How to Stop Intrusive Thoughts
Intrusive thoughts may be of a sexual nature, aggressive, religious, or anything that disturbs you. They can be a symptom of anxiety or Obsessive Compulsive Disorder OCD.
We are going to look at what you can do to stop intrusive thoughts and images.
Most of the thoughts that stream through your mind each day are not invited by you, they just happen, but they mean nothing and you do not pay much attention. With intrusive thoughts, it can feel like they have taken over your life.
I’m a psychologist and specialize in anxiety disorders and am very familiar with the impact this can have on your life. I want to talk about intrusive thoughts in terms of how they can arise, the impact they have on you and what you can do.
What is an intrusive thought?
Sexual thoughts that are disturbing
These can include violent sexual acts, sex with inappropriate people or things, questioning your own sexual identity or anything thought of a sexual nature that you find disturbing.
These type of thoughts can be extremely distressing as arousal is usually involved. Even though you have not carried out the act, the thought of it may cause you to feel aroused.
This does not mean that it is true, it is a normal physiological response.
However, most people with these types of thoughts, mistakenly believe that if they experience arousal that this must mean that the thoughts are true.
Aggressive thoughts that disturb
These may involve causing harm to yourself and/or others. Again, these thoughts are distressing as they may involve the fear that you may hurt someone, even though you have probably never hurt someone in your life.
It can include an impulse to be aggressive to someone verbally or causing physical bodily harm.
Religious thoughts that disturb
These include, inappropriate sexual thoughts regarding religious people or figures. Swearing during prayer or worship. Strong urges to act inappropriately during services.
Most people that I work with find it difficult to see these as harmless thoughts. They are more than likely to see them as some sort of sign that something must be wrong with them to have such thoughts.

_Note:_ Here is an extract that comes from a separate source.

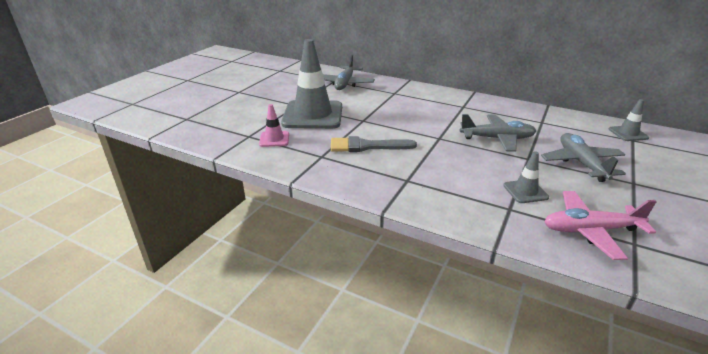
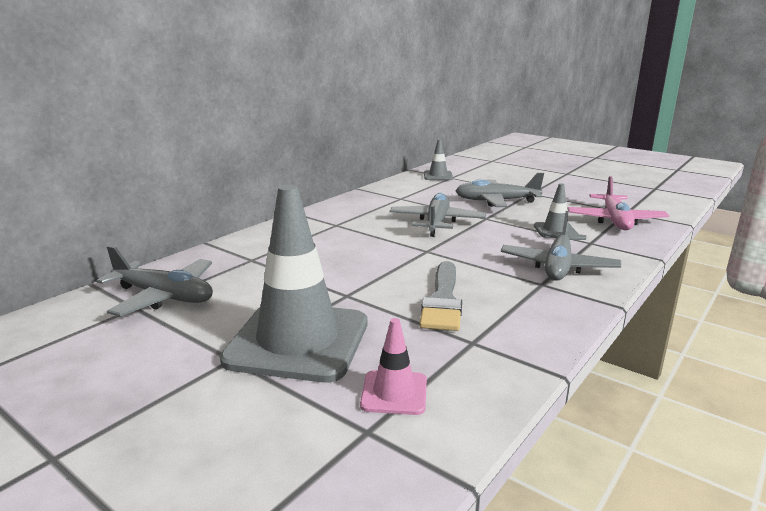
camera: 80 degrees left, 10 degrees down
(443, 188) = (558, 266): none -> grey plane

Or even start to believe the thoughts – “Why would I be having them if I haven’t done ……..?” They are just thoughts.
How do they start?
Take a moment and think about the different kinds of thoughts that can wander through your mind. If you find yourself in work, at a meeting and your mind wanders onto “Did I turn the dishwasher on….What will I have for dinner…?” you will not pay too much attention to this.

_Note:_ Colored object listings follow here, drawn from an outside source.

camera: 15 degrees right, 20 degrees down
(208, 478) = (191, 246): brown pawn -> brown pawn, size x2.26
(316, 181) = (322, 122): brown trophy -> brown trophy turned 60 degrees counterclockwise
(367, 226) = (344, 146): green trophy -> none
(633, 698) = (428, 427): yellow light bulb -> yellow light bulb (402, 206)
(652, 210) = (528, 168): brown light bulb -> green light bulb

However, if you are going about your daily business and a thought of a sexual nature that you consider disgusting or obscene pops into your head, you will pay this serious attention as it will not be just neutral.
By not neutral I mean, it will probably make you feel something in your body.
You might feel anxious, embarrassed, feel your face go red, screw your face up as if somehow you can shake the thought. You basically get a small stress response the first time it happens. So what does this do?
Stress Response and Intrusive Thoughts
Our brain stores potential dangerous situations for us, we want it to do this. For example, the first time you place your hand on the ring of your new stove and feel that burning pain shoot through your fingers, hand and all the nerve endings up your arm, your brain takes a note of this.
In doing so, the next time you go to place your hand on the stove, your brain matches up the image of the stove with danger and pain and this hopefully stops you from repeating it.
What has this got to do with intrusive thoughts? A lot really.
When you first start having intrusive thoughts and it makes you feel something in your body, anxious, nervous, fear, shame, your brain matches the thought with the feeling.
If you are a visual person, your intrusive thoughts may also be intrusive images. In this case, your brain can make a stronger link between the thought, image and feeling you get in your body – the stress response.
Neurons that fire together, wire together
You might have come across this saying before. What it means, in the context of this post, is that we can create (sort of like hard wiring) a path in our brain where the thoughts, images and how you feel in your body all connect.
If they all become connected, almost anything can then act as a trigger.
Whatever your disturbing intrusive thought is, everyday occurrences can cause a reaction.
For example, if you keep thinking that you are going to cause harm to yourself or others, you might be cooking dinner as normal, and take a knife out of the block and the knife may act as a trigger for your thought.
The vicious circle continues and expands. Now you become afraid of knives and what you might do. None of these thoughts means that you have done or are going to do anything
Treatment for Intrusive Thoughts
In order to stop the thoughts, we need to break down associations and patterns. We need to calm down your anxiety levels and help you to accept the thoughts for what they are.
They are just thoughts.
Mindfulness helps to calm down the anxiety associated with intrusive thoughts and helps to break down connections between the response you feel in your body and the thought. Cognitive Behavioral Therapy, CBT will also help you to break this connection.